Setting up a dedicated user

To ensure that our ES-Hadoop environment is clean and isolated from the rest of the applications and to be able to manage security and permissions easily, we will set up a dedicated user. Perform the following steps:

  1. First, add the hadoop group with the following command:

    $ sudo addgroup hadoop
    
  2. Then, add the eshadoop user to the hadoop group, as shown in the following command:

    $ sudo adduser eshadoop hadoop
    
  3. Finally, add the eshadoop user to the sudoers list by adding the user to the sudo group as follows:

    $ sudo adduser eshadoop sudo
    

Now, you need to relogin with the eshadoop user to execute further steps.

Installing SSH and setting up the certificate

In order to manage nodes, Hadoop requires an SSH access, so let's install and run the SSH. Perform the following steps:

  1. First, install ssh with the following command:

    $ sudo apt-get install ssh 
    
  2. Then, generate a new SSH key pair using the ssh-keygen utility, by using the following command:

    $ ssh-keygen -t rsa -P ''  -C email@example.com
    

    Note

    You must use the default settings when asked for Enter file in which to save the key. By default, it should generate the key pair under the /home/eshadoop/.ssh folder.

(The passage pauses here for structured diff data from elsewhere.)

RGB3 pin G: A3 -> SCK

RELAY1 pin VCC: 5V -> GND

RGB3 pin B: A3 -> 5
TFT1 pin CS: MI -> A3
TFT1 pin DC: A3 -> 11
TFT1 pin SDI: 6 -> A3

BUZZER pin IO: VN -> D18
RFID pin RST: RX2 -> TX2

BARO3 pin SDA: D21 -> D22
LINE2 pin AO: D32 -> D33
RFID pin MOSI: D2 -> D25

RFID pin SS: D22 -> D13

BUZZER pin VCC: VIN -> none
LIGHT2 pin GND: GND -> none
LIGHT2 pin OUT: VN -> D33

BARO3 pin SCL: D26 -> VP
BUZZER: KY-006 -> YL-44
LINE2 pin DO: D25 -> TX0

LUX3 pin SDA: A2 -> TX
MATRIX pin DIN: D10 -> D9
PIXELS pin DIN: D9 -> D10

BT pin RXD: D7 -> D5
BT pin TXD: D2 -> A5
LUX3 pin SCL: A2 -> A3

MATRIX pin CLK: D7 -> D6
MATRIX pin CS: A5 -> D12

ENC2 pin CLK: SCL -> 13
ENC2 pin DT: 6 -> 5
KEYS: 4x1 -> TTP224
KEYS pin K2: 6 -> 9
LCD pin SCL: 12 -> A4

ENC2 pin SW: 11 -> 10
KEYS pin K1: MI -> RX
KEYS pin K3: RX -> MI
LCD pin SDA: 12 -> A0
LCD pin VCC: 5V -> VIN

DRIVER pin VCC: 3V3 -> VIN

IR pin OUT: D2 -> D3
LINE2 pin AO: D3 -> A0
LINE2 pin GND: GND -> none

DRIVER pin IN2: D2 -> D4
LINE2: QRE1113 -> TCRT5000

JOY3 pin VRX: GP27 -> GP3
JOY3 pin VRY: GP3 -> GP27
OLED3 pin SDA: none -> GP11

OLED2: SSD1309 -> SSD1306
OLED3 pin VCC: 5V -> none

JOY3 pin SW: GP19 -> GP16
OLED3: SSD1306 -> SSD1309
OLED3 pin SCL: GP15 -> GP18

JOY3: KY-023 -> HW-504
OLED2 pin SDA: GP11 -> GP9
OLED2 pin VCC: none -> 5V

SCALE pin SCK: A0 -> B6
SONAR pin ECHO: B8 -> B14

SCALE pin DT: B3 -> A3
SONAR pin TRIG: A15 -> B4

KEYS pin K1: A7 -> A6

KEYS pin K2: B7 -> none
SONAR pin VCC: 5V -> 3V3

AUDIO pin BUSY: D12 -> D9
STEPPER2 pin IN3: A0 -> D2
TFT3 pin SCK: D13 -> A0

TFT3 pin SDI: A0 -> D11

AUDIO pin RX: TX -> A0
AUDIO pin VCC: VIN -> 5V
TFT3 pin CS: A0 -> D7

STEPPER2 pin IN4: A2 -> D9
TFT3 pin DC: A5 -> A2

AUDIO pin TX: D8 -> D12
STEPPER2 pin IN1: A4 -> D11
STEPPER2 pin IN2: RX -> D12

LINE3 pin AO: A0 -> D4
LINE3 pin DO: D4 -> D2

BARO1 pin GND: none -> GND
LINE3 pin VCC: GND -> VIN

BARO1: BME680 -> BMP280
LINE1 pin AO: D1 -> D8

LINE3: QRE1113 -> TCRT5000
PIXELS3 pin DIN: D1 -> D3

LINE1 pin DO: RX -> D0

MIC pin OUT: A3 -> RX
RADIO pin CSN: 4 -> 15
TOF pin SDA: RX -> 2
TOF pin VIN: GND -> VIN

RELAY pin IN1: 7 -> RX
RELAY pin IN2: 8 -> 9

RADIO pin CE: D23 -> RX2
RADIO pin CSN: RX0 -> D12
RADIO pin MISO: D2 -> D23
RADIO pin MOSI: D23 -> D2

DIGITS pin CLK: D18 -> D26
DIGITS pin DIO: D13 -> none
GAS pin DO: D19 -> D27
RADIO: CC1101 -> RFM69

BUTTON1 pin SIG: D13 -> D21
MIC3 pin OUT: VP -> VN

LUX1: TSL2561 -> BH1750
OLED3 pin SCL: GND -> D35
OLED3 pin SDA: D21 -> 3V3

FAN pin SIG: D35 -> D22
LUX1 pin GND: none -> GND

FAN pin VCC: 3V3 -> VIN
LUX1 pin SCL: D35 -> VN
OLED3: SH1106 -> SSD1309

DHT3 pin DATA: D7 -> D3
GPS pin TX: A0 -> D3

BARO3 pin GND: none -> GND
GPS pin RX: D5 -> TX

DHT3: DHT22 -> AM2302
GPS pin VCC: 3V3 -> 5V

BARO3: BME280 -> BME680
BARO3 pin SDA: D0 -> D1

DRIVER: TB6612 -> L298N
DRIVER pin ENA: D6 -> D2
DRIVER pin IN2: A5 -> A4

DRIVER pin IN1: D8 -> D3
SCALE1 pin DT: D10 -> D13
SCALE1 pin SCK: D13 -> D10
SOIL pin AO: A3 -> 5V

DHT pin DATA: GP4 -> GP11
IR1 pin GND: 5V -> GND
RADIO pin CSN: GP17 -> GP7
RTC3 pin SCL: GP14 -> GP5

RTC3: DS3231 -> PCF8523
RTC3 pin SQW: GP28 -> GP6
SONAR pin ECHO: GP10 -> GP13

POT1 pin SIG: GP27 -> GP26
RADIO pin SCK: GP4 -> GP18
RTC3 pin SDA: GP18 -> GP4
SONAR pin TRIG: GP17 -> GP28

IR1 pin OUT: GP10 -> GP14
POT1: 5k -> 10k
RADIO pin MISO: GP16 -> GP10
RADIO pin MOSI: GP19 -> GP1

  3. Now, confirm the key generation by issuing the following command. This command should display at least a couple of files with id_rsa and id_rsa.pub. We just created an RSA key pair with an empty password so that Hadoop can interact with nodes without the need to enter the passphrase:

    $ ls -l ~/.ssh
    
  4. To enable the SSH access to your local machine, you need to specify that the newly generated public key is an authorized key to log in using the following command:

    $ cat ~/.ssh/id_rsa.pub >> ~/.ssh/authorized_keys
    
  5. Finally, do not forget to test the password-less ssh using the following command:

    $ ssh localhost
    

Downloading Hadoop

Using the following commands, download Hadoop and extract the file to /usr/local so that it is available for other users as well. Perform the following steps:

  1. First, download the Hadoop tarball by running the following command:

    $ wget http://ftp.wayne.edu/apache/hadoop/common/hadoop-2.6.0/hadoop-2.6.0.tar.gz
    
  2. Next, extract the tarball to the /usr/local directory with the following command:

    $ sudo tar vxzf hadoop-2.6.0.tar.gz -C /usr/local
    

    Note

    Note that extracting it to /usr/local will affect other users as well. In other words, it will be available to other users as well, assuming that appropriate permissions are provided for the directory.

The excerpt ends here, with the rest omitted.